Harvester is built on top of Kubernetes and leverages its built-in CNI mechanism to provide the interface between network providers and its VM networks.

We have implemented the Harvester VLAN network based on the bridge CNI to provide a pure L2-mode network, that would bridge your VMs to the host network interface and can be connected using the physical switch for both internal and external network communication.

Moreover, the Harvester UI integrates the harvester-network-controller to provide user-friendly VLAN network configurations, e.g., to create and manage VLAN networks or to add a VLAN network to the VM.

Currently, Harvester supports two types of networks:

Management Network

Harvester uses flannel CNI as its default management network. It is a built-in network that can be used directly from the cluster. However, the management network IP is not persisted and will be changed after a VM reboot.

Additionally, users can leverage the Kubernetes service object to create a stable IP for your VMs with the management network.

VLAN Network

The Harvester network-controller leverages the multus and bridge CNI plugins to implement its customized L2 bridge VLAN network. It helps to connect your VMs to the host network interface and can be accessed from internal and external networks using the physical switch.

The below diagram illustrates how the VLAN network works in Harvester.

  • The Harvester network-controller creates a bridge for each node and a pair of veth for each VM to implement its VLAN network. The bridge acts as a switch to forward the network traffic from or to VMs and the veth pair is like the connected ports between VMs and the switch.
  • VMs within the same VLAN can communicate with each other, while the VMs from different VLANs can't.
  • The external switch ports connected to the hosts or other devices (such as the DHCP server) should be set as trunk or hybrid type and permit the specified VLANs.
  • Users can use VLAN with PVID (default 1) to communicate with any normal untagged traffic.

Enabling Default VLAN Network

Users can enable the VLAN network via Setting > VLAN and selecting a common physical NIC for the nodes as the default VLAN config .

It is recommended to choose a separate NIC for the VLAN other than the one used for the management network (i.e., harvester-mgmt) for better network performance and isolation.

  • Modifying the default VLAN network setting will not update the existing configured host network.
  • Harvester VLAN network supports bond interfaces, currently it can only be created automatically via PEX Boot Configuration. Users may also login to the node and create it manually.

Optional: Users can customize each node's VLAN network via the HOST > Network tab.

Create a VLAN Network

A new VLAN network can be created via the Advanced > Networks page and clicking the Create button.

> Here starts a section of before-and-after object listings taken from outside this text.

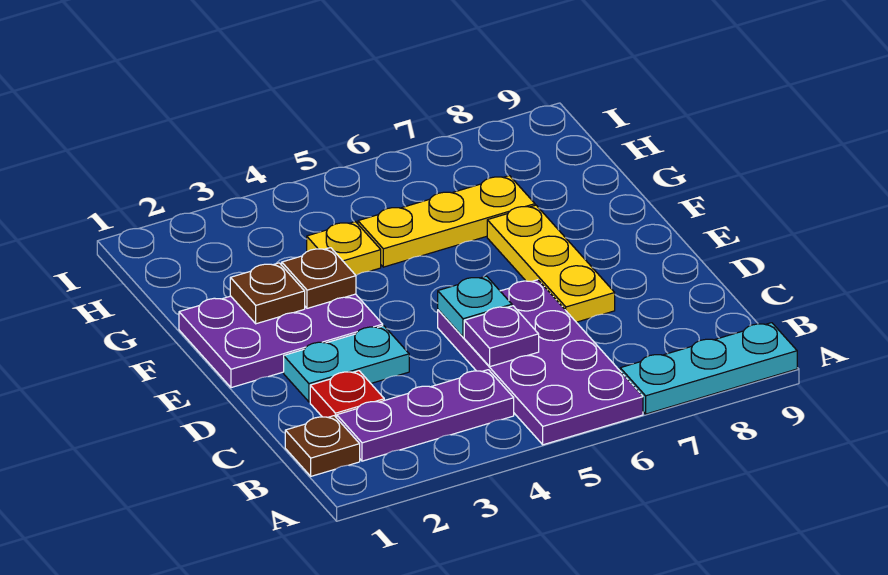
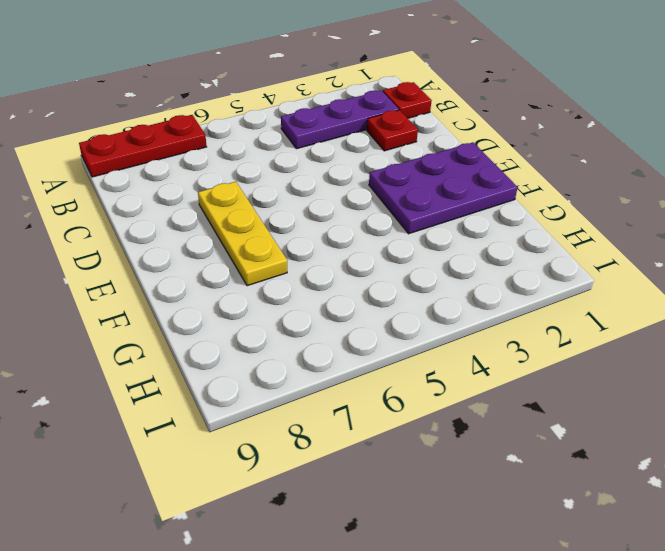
red plate A7:A9 level 1 -> cyan plate A7:A9 level 1
red plate B1 level 1 -> brown plate B1 level 1
none -> purple plate A5:D6 level 1
none -> cyan plate D2:D3 level 1
none -> yellow plate G4 level 1

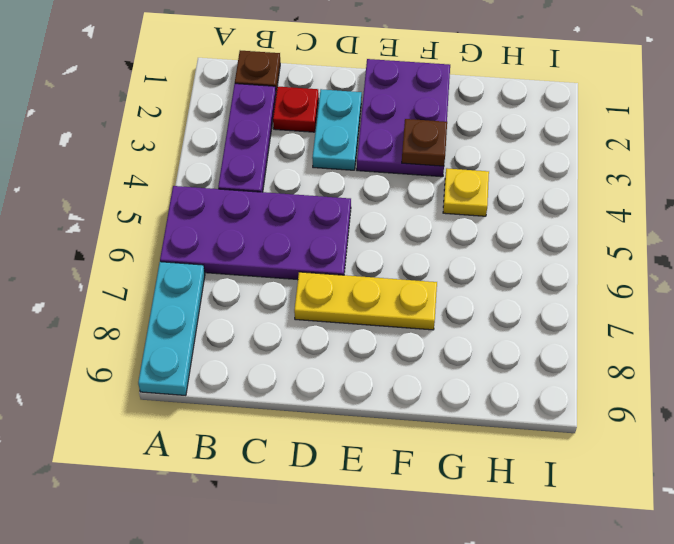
none -> yellow plate G5:G7 level 1
none -> purple plate C5 level 2
none -> cyan plate D5 level 2

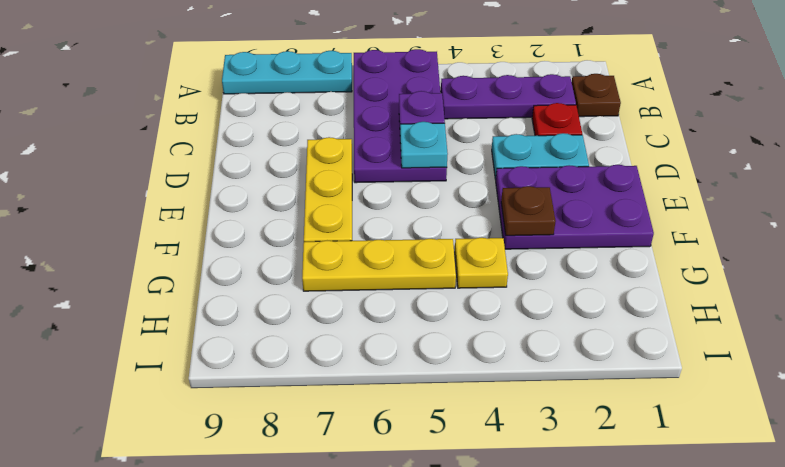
none -> brown plate F2 level 2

  • Specify the name and VLAN ID that you want to create for the VLAN network.


Create a VM with VLAN Network

Users can now create a new VM using the above configured VLAN network,

  • Click the Create button on the Virtual Machines page.
  • Specify the required parameters and click the Networks tab.
  • Either configure the default network to be a VLAN network or select an additional network to add.

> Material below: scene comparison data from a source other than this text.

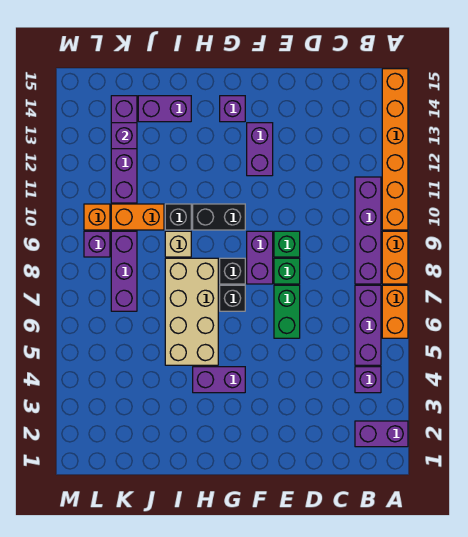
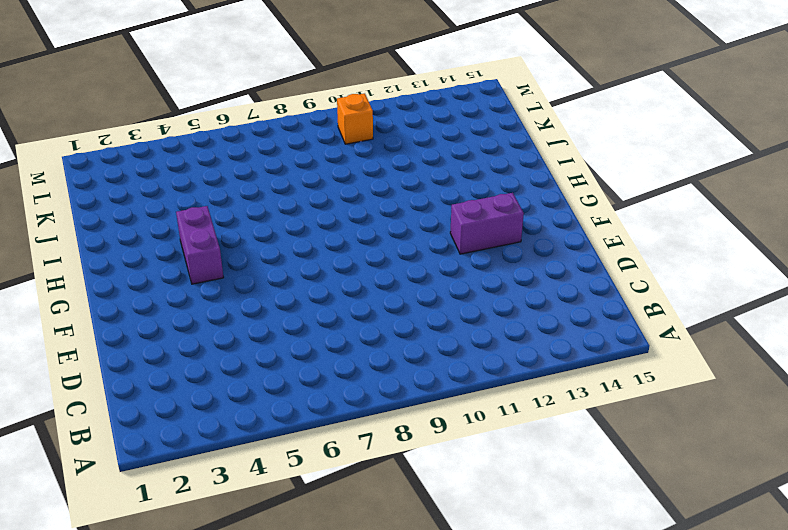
none -> purple brick A2:B2 level 1
none -> orange brick A6:A7 level 1
none -> orange brick A8:A9 level 1

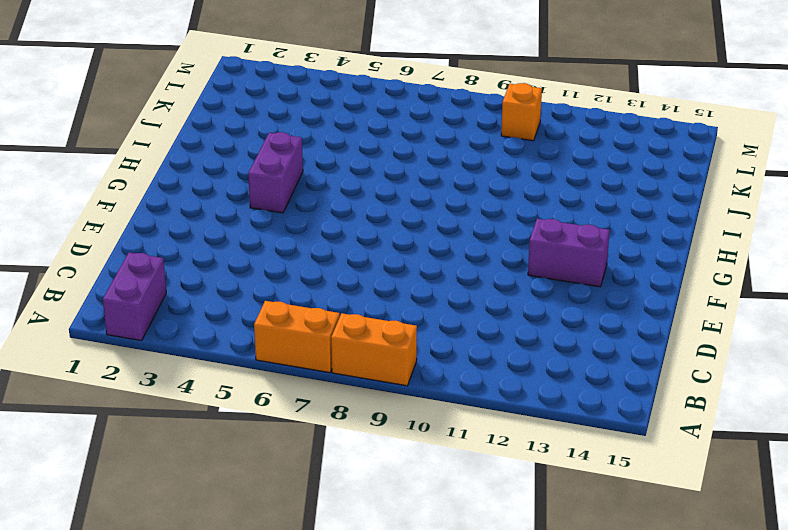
none -> orange brick A10:A15 level 1
none -> purple brick B4 level 1
none -> purple brick B5:B7 level 1

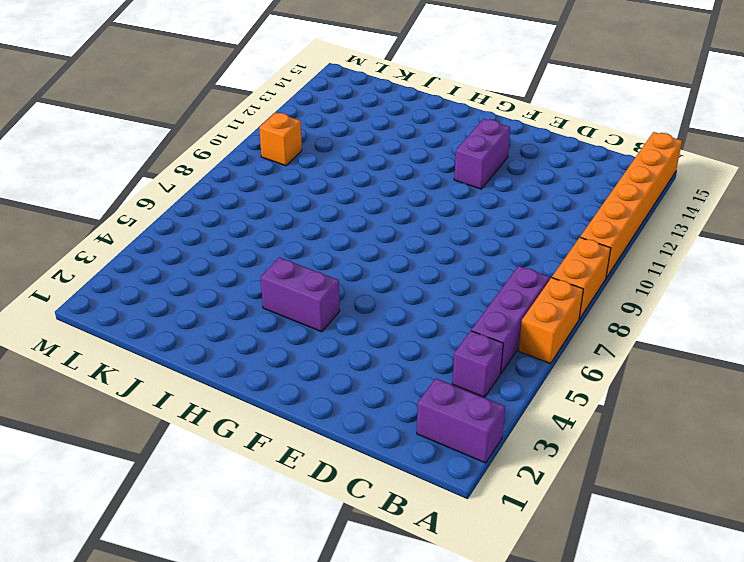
none -> purple brick B8:B11 level 1
none -> green brick E6:E7 level 1
none -> green brick E8 level 1

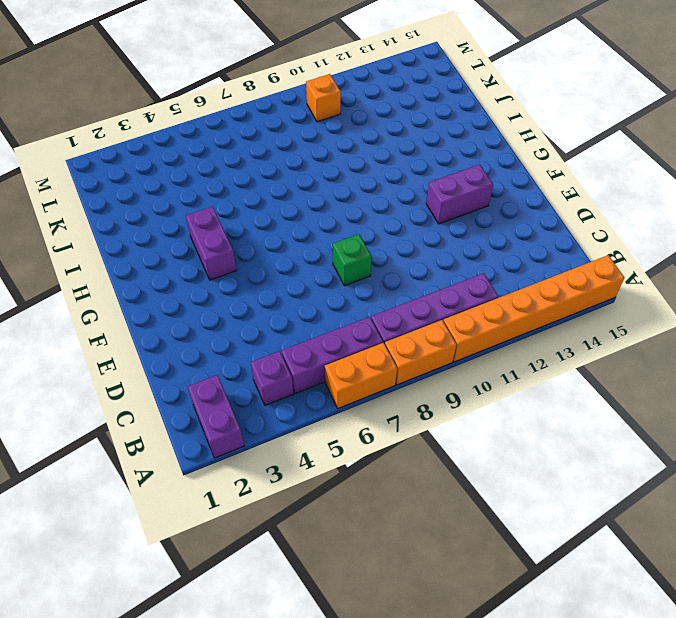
none -> green brick E6:E7 level 1
none -> green brick E9 level 1
none -> purple brick F8:F9 level 1

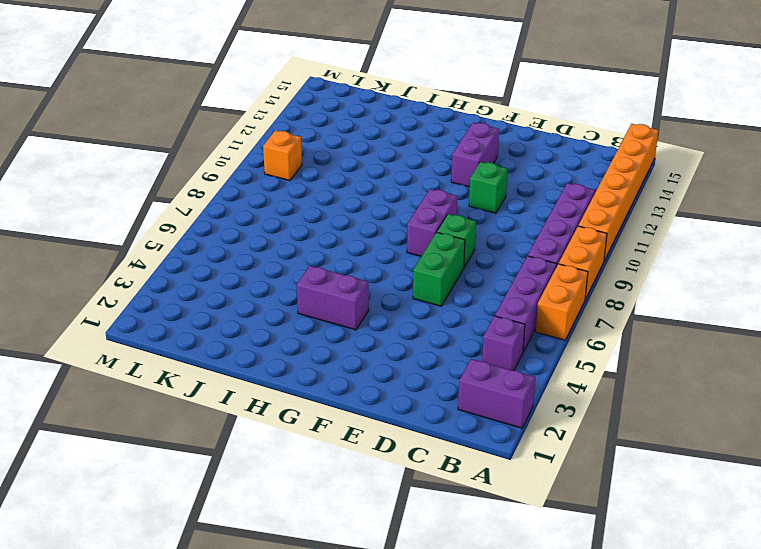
green brick E11 level 1 -> green brick E9 level 1
none -> black brick G7 level 1
none -> black brick G8 level 1
none -> black brick G10:H10 level 1

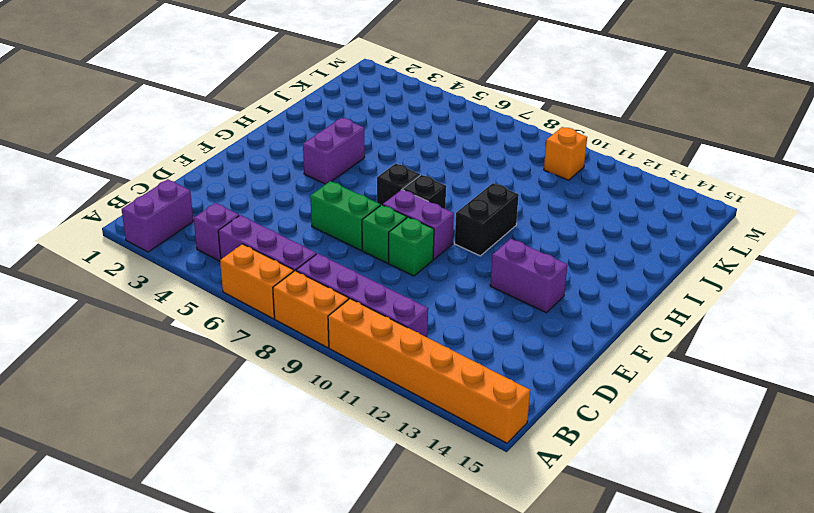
none -> purple brick G14 level 1
none -> tan brick H5:I8 level 1
none -> tan brick I9 level 1

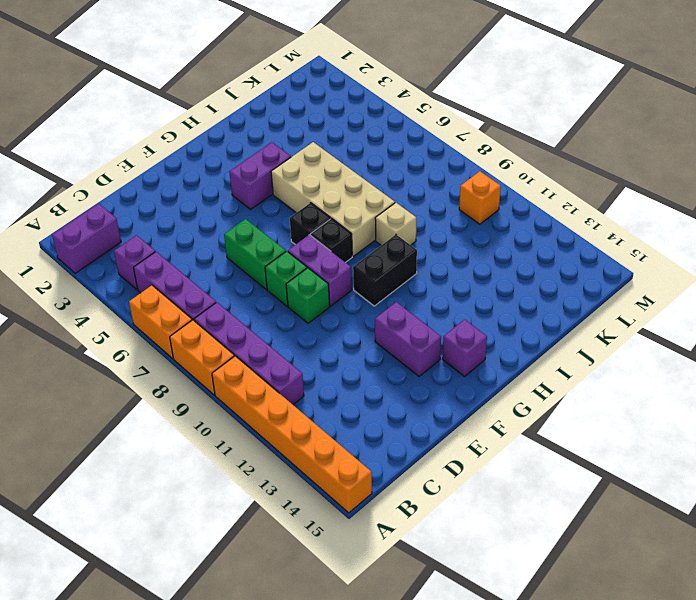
none -> black brick I10 level 1
none -> purple brick I14:J14 level 1
none -> orange brick J10:K10 level 1

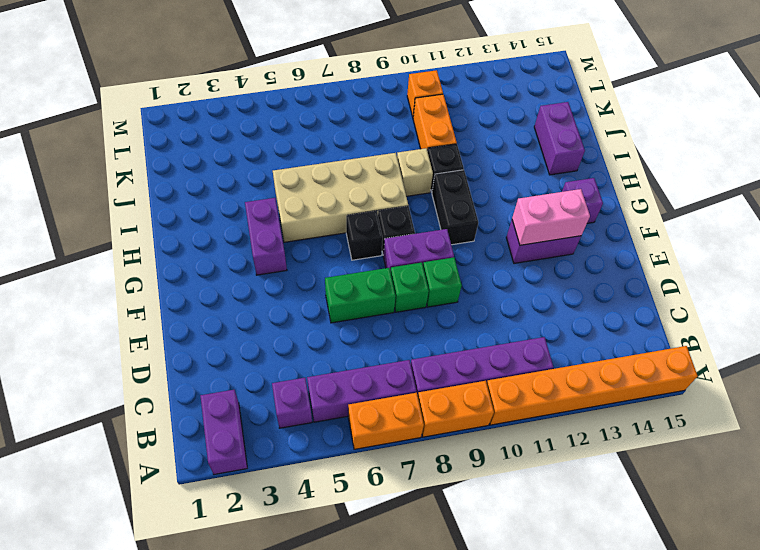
pink brick F12:F13 level 2 -> none
none -> purple brick K7:K9 level 1
none -> purple brick K11:K14 level 1
none -> purple brick L9 level 1

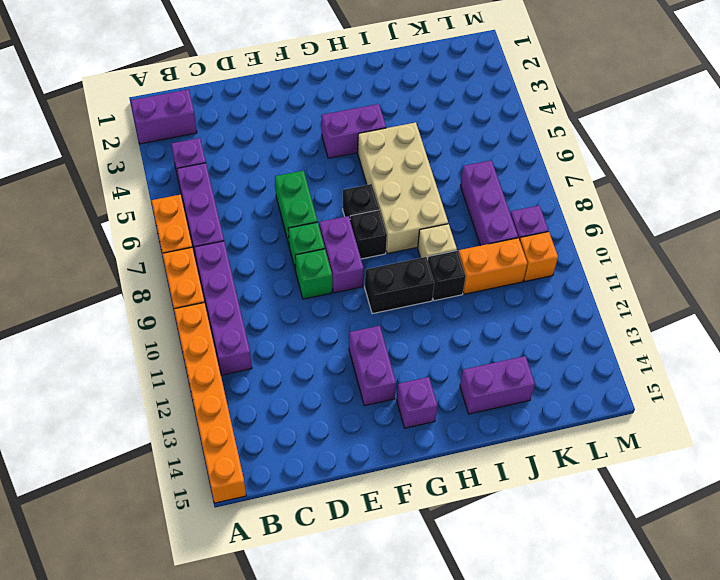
none -> purple brick K11:K14 level 1
none -> purple brick K13 level 2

  • Only the first NIC will be enabled by default. Users can either choose to use a management network or a VLAN network.
  • You will need to select the Install guest agent option in the Advanced Options tab to get the VLAN network IP address from the Harvester UI.
  • Users can choose to add one or multiple network interface cards. Additional network interface card can be enabled by default via setting the cloud-init network data. E.g.,
version: 1
- type: physical
name: enp1s0 # name is varies upon OS image
- type: dhcp
- type: physical
name: enp2s0
- type: DHCP

For more detailed configs you may refer to the cloud-init network configs.

Configure DHCP servers on Networks

By default, the Harvester VLAN network would expect your router to provide a DHCP server that VMs can request and assign IP addresses automatically.

If you are running Harvester in a virtual environment that does not contain a DHCP server, you may consider deploying a DHCP server manually in a node or using a containerized method. Refer to this issue as an example.